Ask Andrew – 303
Dear Sir,
I read your article with interest in the Daily Mail today and tried so hard to find myself in there so that I could follow a route back to happiness. I am an older man who does what most do nowadays, I keep fit, eat well, have a nice tidy clean home, average income, terrific children and grandchildren. But since a few years back when my wife left me for another man I have not been able to meet another lady who is anywhere near what I would like in a partner/companion. I accept that I have found it difficult to get past my ex I still love her and see no wrong in her or what she did.
I have tried dating sites, salsa, yoga and generally smiling at work but still nothing. I know that I am not George Clooney but I am also not bad. Anyway without boring you there are many nice honourable men who struggle to find a companion, almost all articles are addressed to women and how bad men are to them, but I was a diligent, hardworking, kind, flower sending, husband.
How about writing an article to help us (me)?
Andrew writes:
Unlike most books about finding love, my book is aimed at both men and women – because everybody needs help from time to time. Unfortunately, the media seem to think that men are only interested in sport and politicsĀ so write their human interest sections as if men flick past them without stopping. So I’m afraid the Daily Mail is unlikely to commission the article that you need – so here goes with something written especially for you…..
The good news, however, is that there are lots of women who will definitely be interested. The problem is that until you can close the door on your marriage, you can’t open a window onto a new life. As your wife left you for another man, my guess is that she was seeing him while she was still with you. Recovering from an affair is really tough and that’s why you need support. Start by reading my book ‘How can I ever trust you again‘ as this explains the recovery process (whether a couple stay together or separate).
Hopefully, you will begin to think about what your wife did wrong and where you would do things differently (if you had your life all over again.) As learning from what happened and having a story for why things went wrong will also help you close the door.
Next, when you talk about being ‘nice and honourable’ – and being deeply hurt that this isn’t enough – I think you should look at my other book, I love you but I’m not in love with you. The problem is that ‘nice’ men find it hard to argue and just swallow their feelings if they think that something is wrong.
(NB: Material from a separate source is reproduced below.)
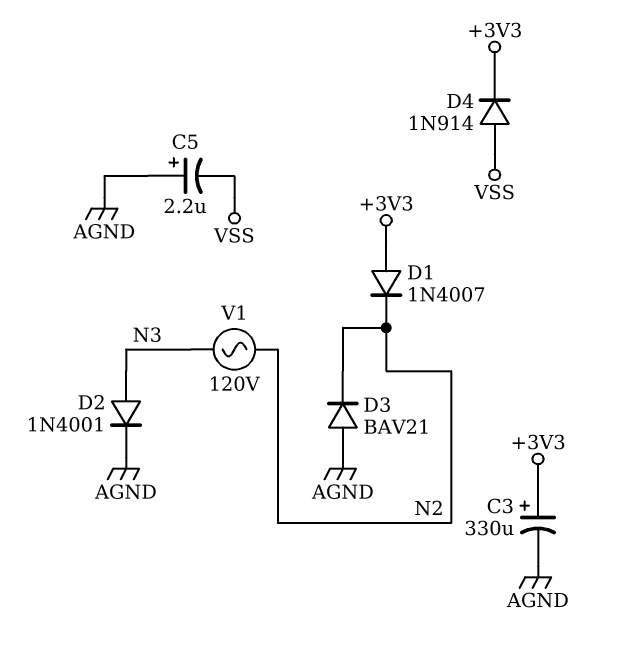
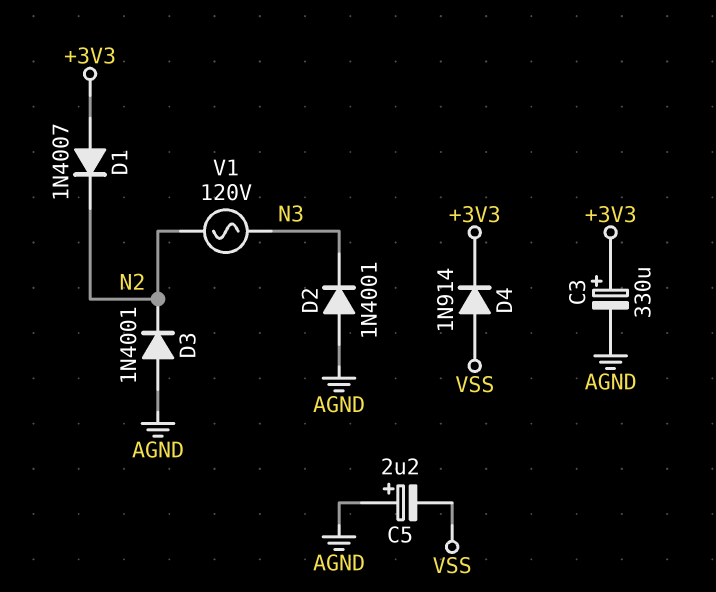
D2: diode 1N4001 (A N3, K AGND) -> diode 1N4001 (A AGND, K N3)
D3: diode BAV21 (A AGND, K N2) -> diode 1N4001 (A AGND, K N2)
Not only does nothing get solved, but these men back down and let woman have their own way. Rather than making their wives happy, they start not to respect their husbands and a lack of respect is fatal for a relationship. I love you but explains how no arguments and switching off ruins relationships and how to do things differently.
Make certain you’ve learnt the lessons from your marriage before looking for love – because like attracts like. By this I mean if you feel lost, you’ll meet other people who are also lost (and possibly bitter). Not a good recipe for lasting love. However, if you’re in a good place, you’ll attract other people in a good place and the chances of love increase 100 fold. The Single Track will explain more and give the boost your self-confidence needs.